In a presentation at the international conference on conventional
weapons in Geneva yesterday, he said that the "vast majority" of
cluster bombs had been fired by the Israeli Defence Force in the final
three days of the conflict, prompting campaigners to accuse the Israeli
government of targeting civilian populations.

Mr Clarke, who has worked in bomb clearance in Sudan, Kosovo, Kuwait
and Bosnia, said the number of confirmed strikes was "climbing every
day". He said: "They are everywhere in south Lebanon. We are still
looking. Pretty much the whole of south Lebanon is carpeted with these
things." He predicted that specialists would take up to six months to
remove the worst threat from unexploded weaponry and said full
clearance could take a further year.

Speaking from Lebanon yesterday Sean Sutton, of the Mines Action Group,
which has 80 staff clearing the unexploded bombs, said: "This is pretty
widespread across the whole of southern Lebanon. There are literally
thousands of unexploded munitions in and around the remains of people's
homes and on the roads and streets."

Simon Conway, director of the British charity Landmine Action,
condemned Israel's "cynical" use of the weapons. He said: "The
premeditated targeting of residential areas with high failure-rate
cluster munitions in the final days of the conflict means that the
rubble-filled villages of southern Lebanon have been deliberately
turned into minefields that will indiscriminately kill civilians for
years to come."

Yesterday the charity published a report highlighting the use of
cluster bombs in Lebanon and calling for an immediate international ban
on their use.

Frank Cook, Labour chairman of the Commons all-party Landmine Group,
added: "These weapons are totally indiscriminate. For them to be used
by Israel among a civilian population is quite outrageously
inexcusable."

Susan Kramer, the Liberal Democrat international development spokesman,
said: "Cluster munitions need to be outlawed once and for all. Lebanon
is still suffering from their use by the Israelis in 1978 and 1982."
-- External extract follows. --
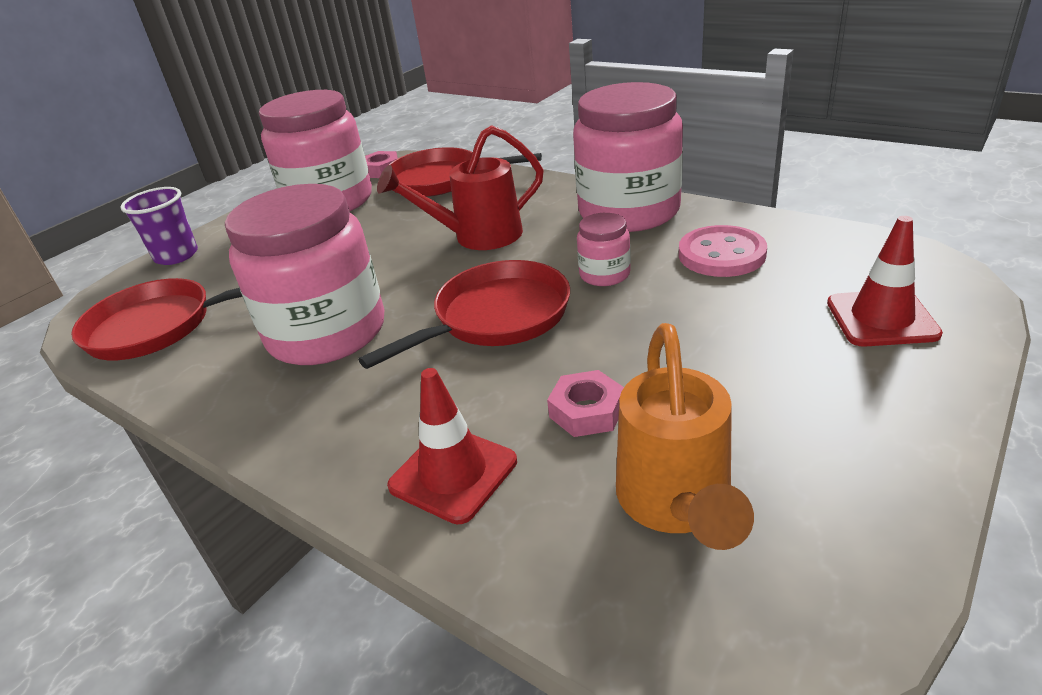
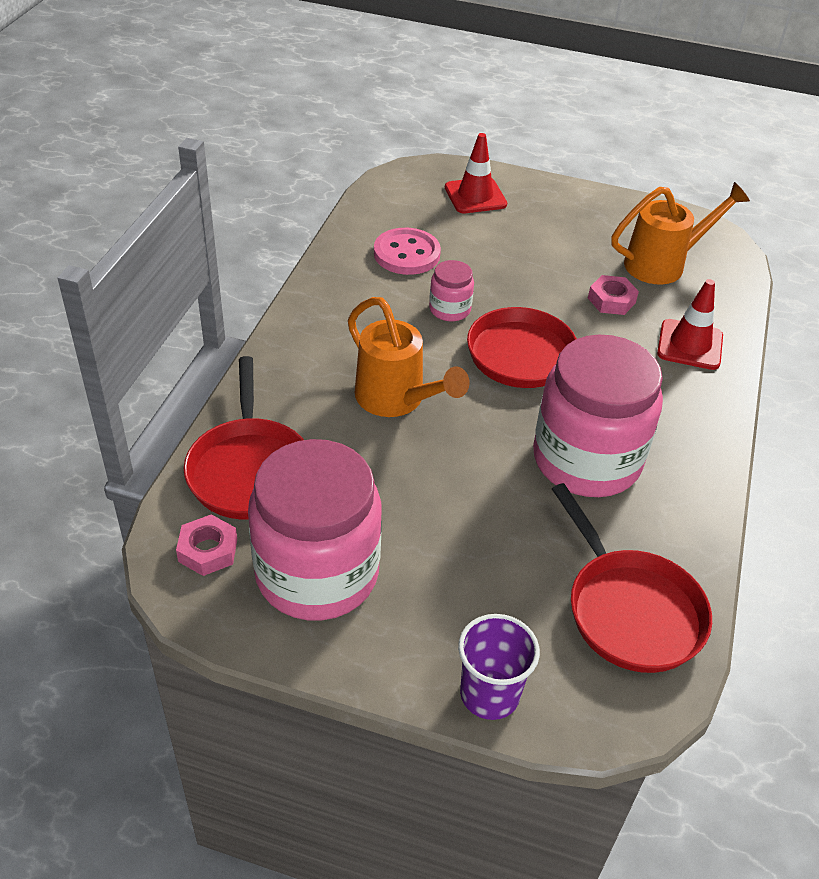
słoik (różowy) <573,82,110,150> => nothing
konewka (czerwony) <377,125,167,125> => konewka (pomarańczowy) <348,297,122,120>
A spokesman for the Israeli embassy in London insisted the country's
armed forces did not target civilians. He said: "Israel does not use
any weaponry that is forbidden under international law or conventions."

Unexploded hazards

Cluster bombs are designed to deliver a devastating blitz on military
vehicles and troop emplacements, each device scattering hundreds of
explosive "bomblets" over a wide area.

However, their use has become highly controversial, with campaigners
likening them to landmines, warning that strikes can leave hundreds of
deadly unexploded weapons strewn across a battlefield decades after the
troops have left.

The individual devices, about the size of a tin can, can inflict severe
or even fatal injuries if they are moved or handled by unsuspecting
civilians returning to an affected area.

UN mine clearance experts have identified 390 strikes by Israeli
cluster bombs in its recent war in Lebanon. Munitions include
American-made M42 and M47 shells which each contain about 80 bomblets.
UN staff have also found the remains of Israeli-manufactured M85
weapons, which are fired by rocket and contain 644 bomblets. They say
that American-made cluster bombs dropped from aircraft have also been
used.

Bomblets are designed to explode on impact. However, campaigners say
that a high proportion fail to detonate and remain as a hazard for
civilians. Experts in Lebanon say that up to half of the bomblets
dropped during the recent conflict remain unexploded.